3. control gear according to claim 2, wherein

From the described starting of described internal-combustion engine through after predetermined time section, described feedback control unit stops the decline of described feedback gain.

4. control gear according to claim 3, further comprises:

Air inflow detection unit, it is configured to detect the air quantity that is inhaled into described internal-combustion engine, wherein

The described air quantity that described feedback control unit detects based on described air inflow detection unit is set described predetermined time section.

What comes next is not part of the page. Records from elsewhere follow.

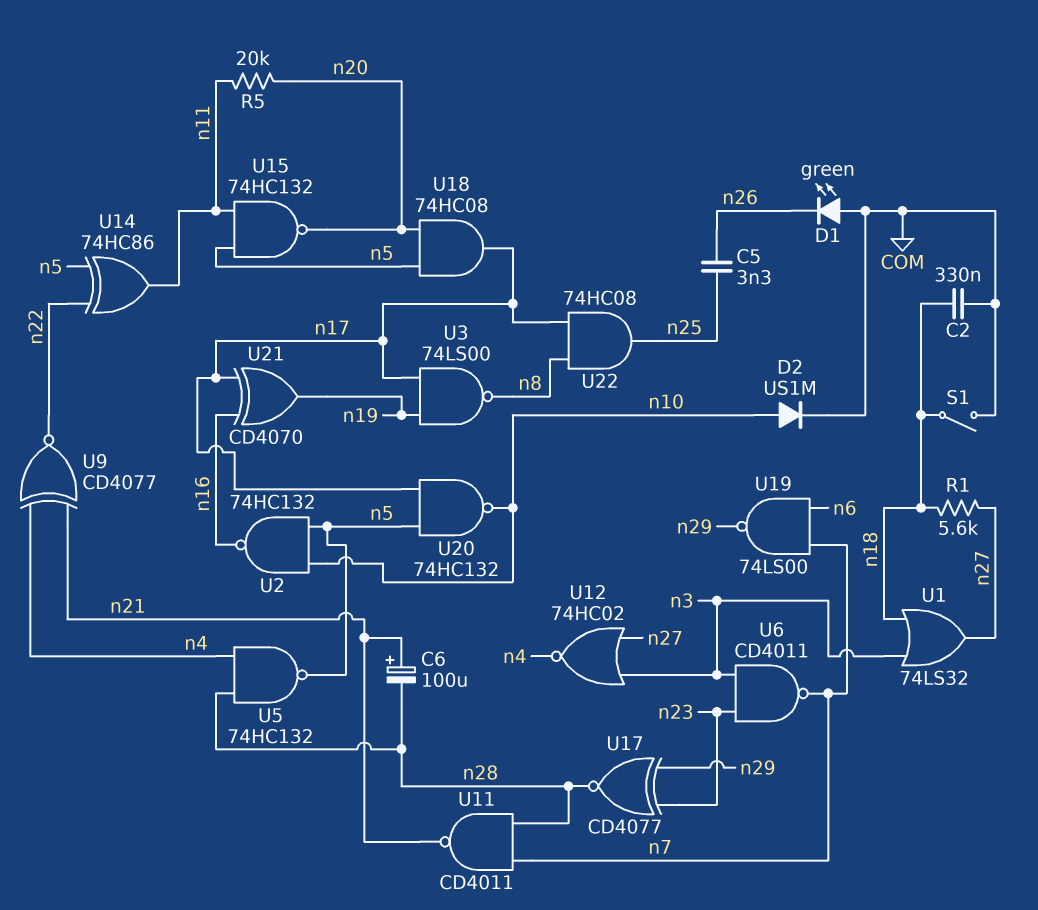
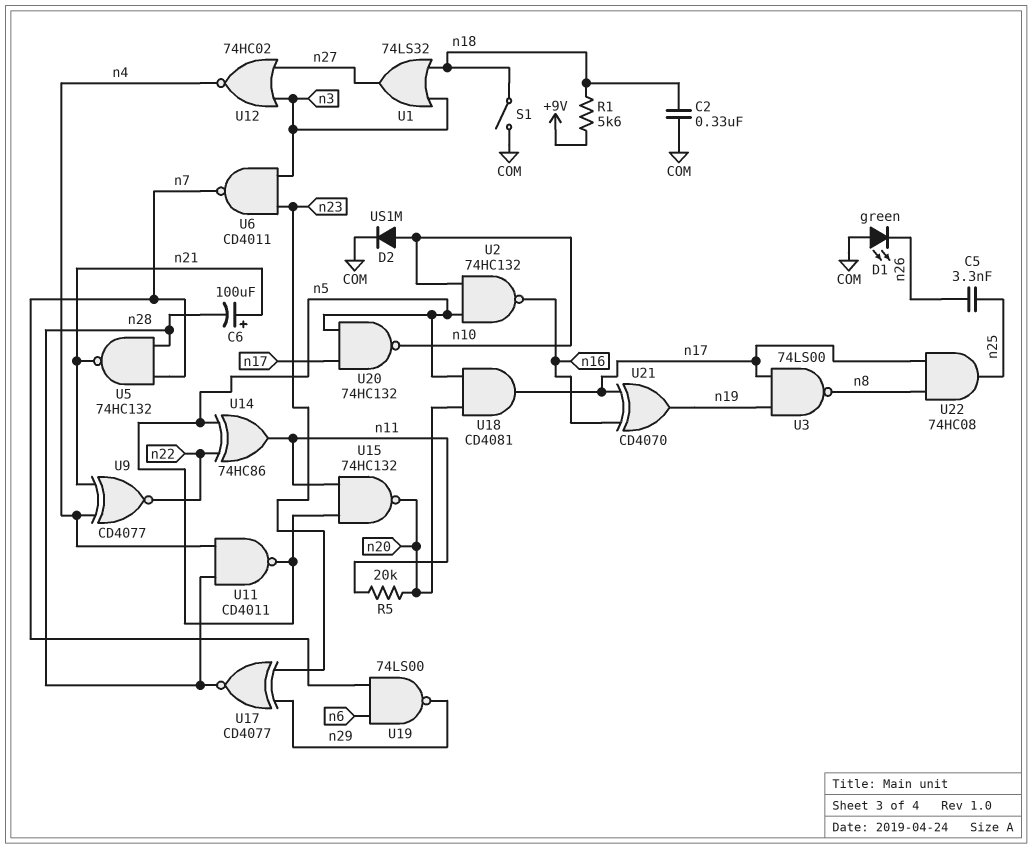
R1: 5.6k (n18, n27) -> 5.6k (+9V, n18)
U5: NAND 74HC132 (in n4, in n28, out n5) -> NAND 74HC132 (in n7, in n28, out n21)
U11: NAND CD4011 (in n7, in n28, out n21) -> NAND CD4011 (in n4, in n28, out n5)
U18: AND 74HC08 (in n5, in n20, out n17) -> AND CD4081 (in n5, in n20, out n17)

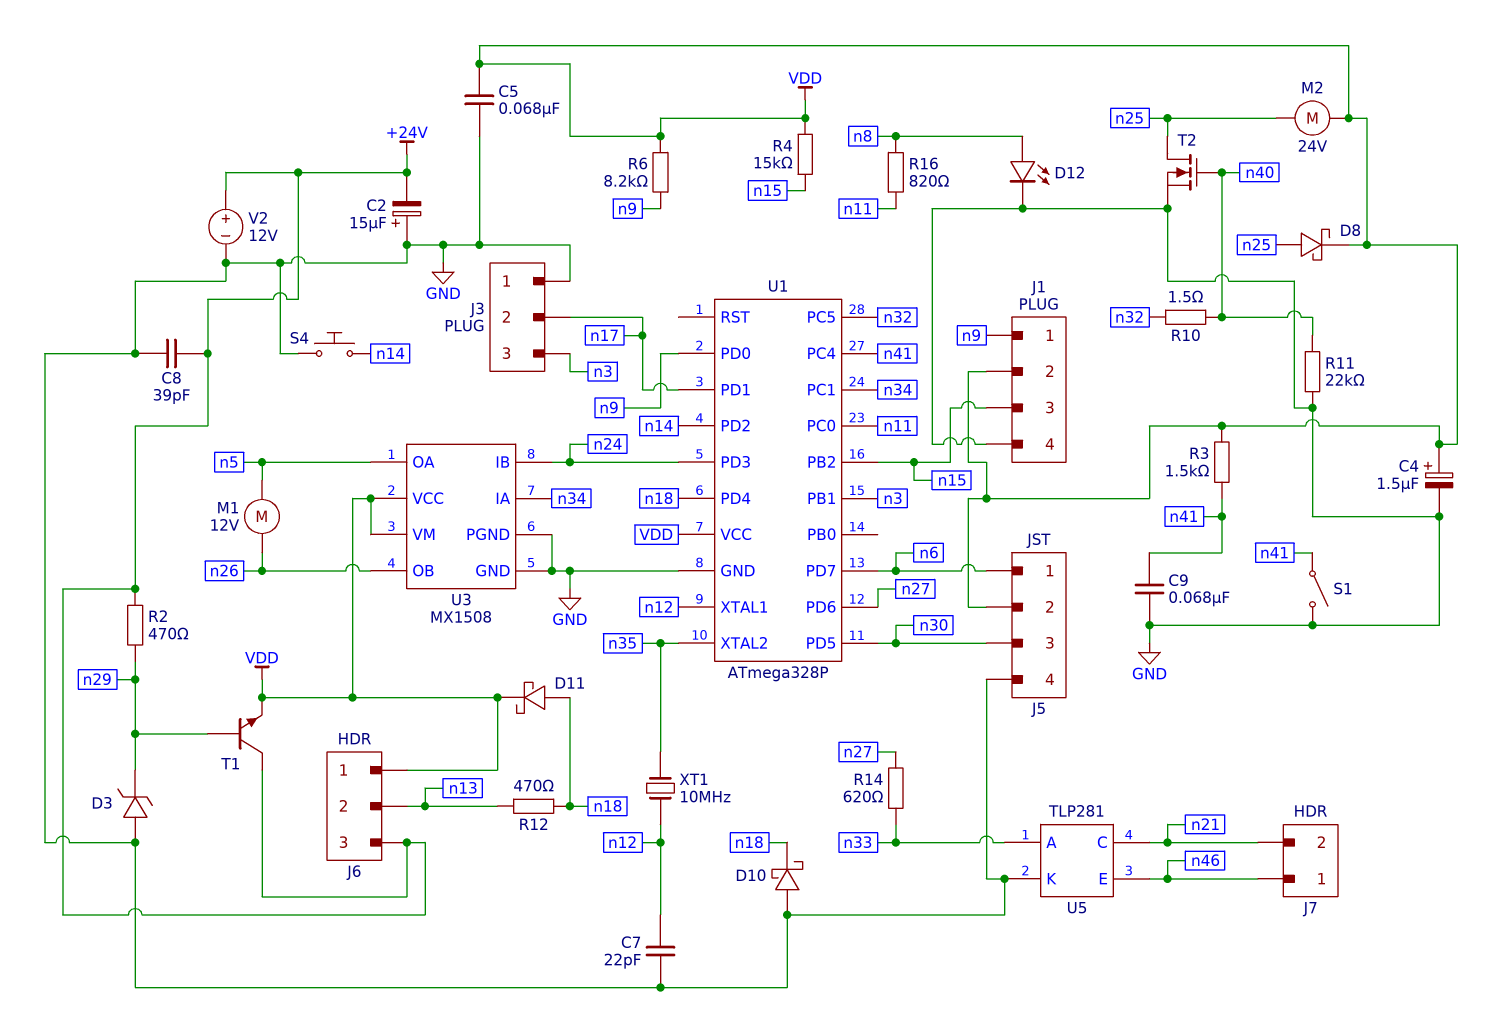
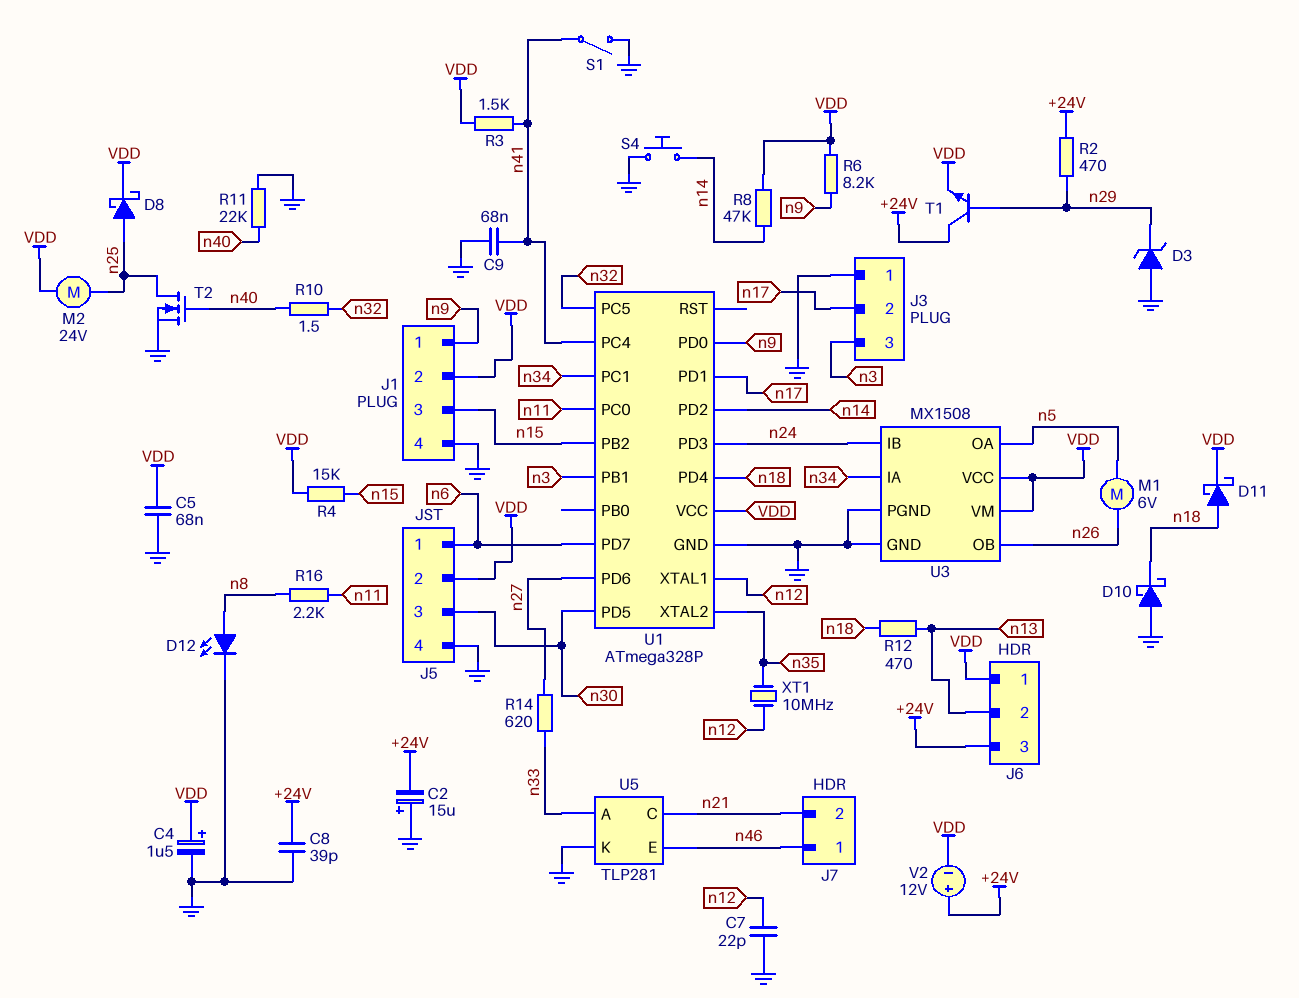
M1: motor 12V (n5, n26) -> motor 6V (n5, n26)
R8: none -> 47k (VDD, n14)
R16: 820 (n8, n11) -> 2.2k (n8, n11)
V2: 12V (plus +24V, minus GND) -> 12V (plus +24V, minus VDD)

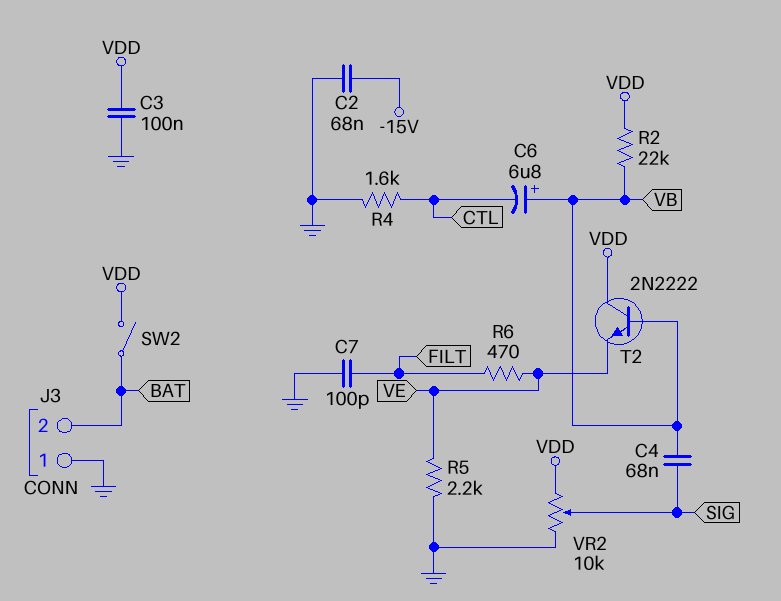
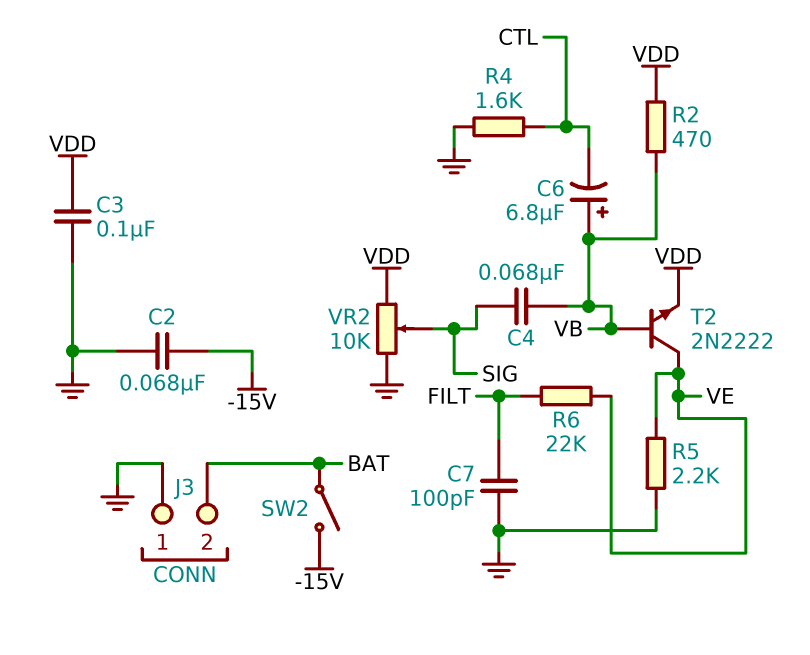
R2: 22k (VB, VDD) -> 470 (VB, VDD)
R6: 470 (FILT, VE) -> 22k (FILT, VE)
SW2: switch (BAT, VDD) -> switch (-15V, BAT)
T2: NPN 2N2222 (B VB, C VDD, E VE) -> NPN 2N2222 (B VB, C VE, E VDD)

5. for a controlling method for internal-combustion engine, comprising:

Detect the air fuel ratio of exhaust in the exhaust passage of described internal-combustion engine;

Whether prediction has produced steam in the time of the starting of described internal-combustion engine in the fuel in fuel supplying device; And

Based on detected air fuel ratio, carry out described air fuel ratio for the making described internal-combustion engine air-fuel ratio feedback control close to target air-fuel ratio by controlling the fuel injection amount of described fuel supplying device, and make feedback gain in described air-fuel ratio feedback control in the time predicting steam and produced than declining in the time predicting steam and also do not produce, wherein said fuel supplying device injects fuel in the firing chamber of described internal-combustion engine.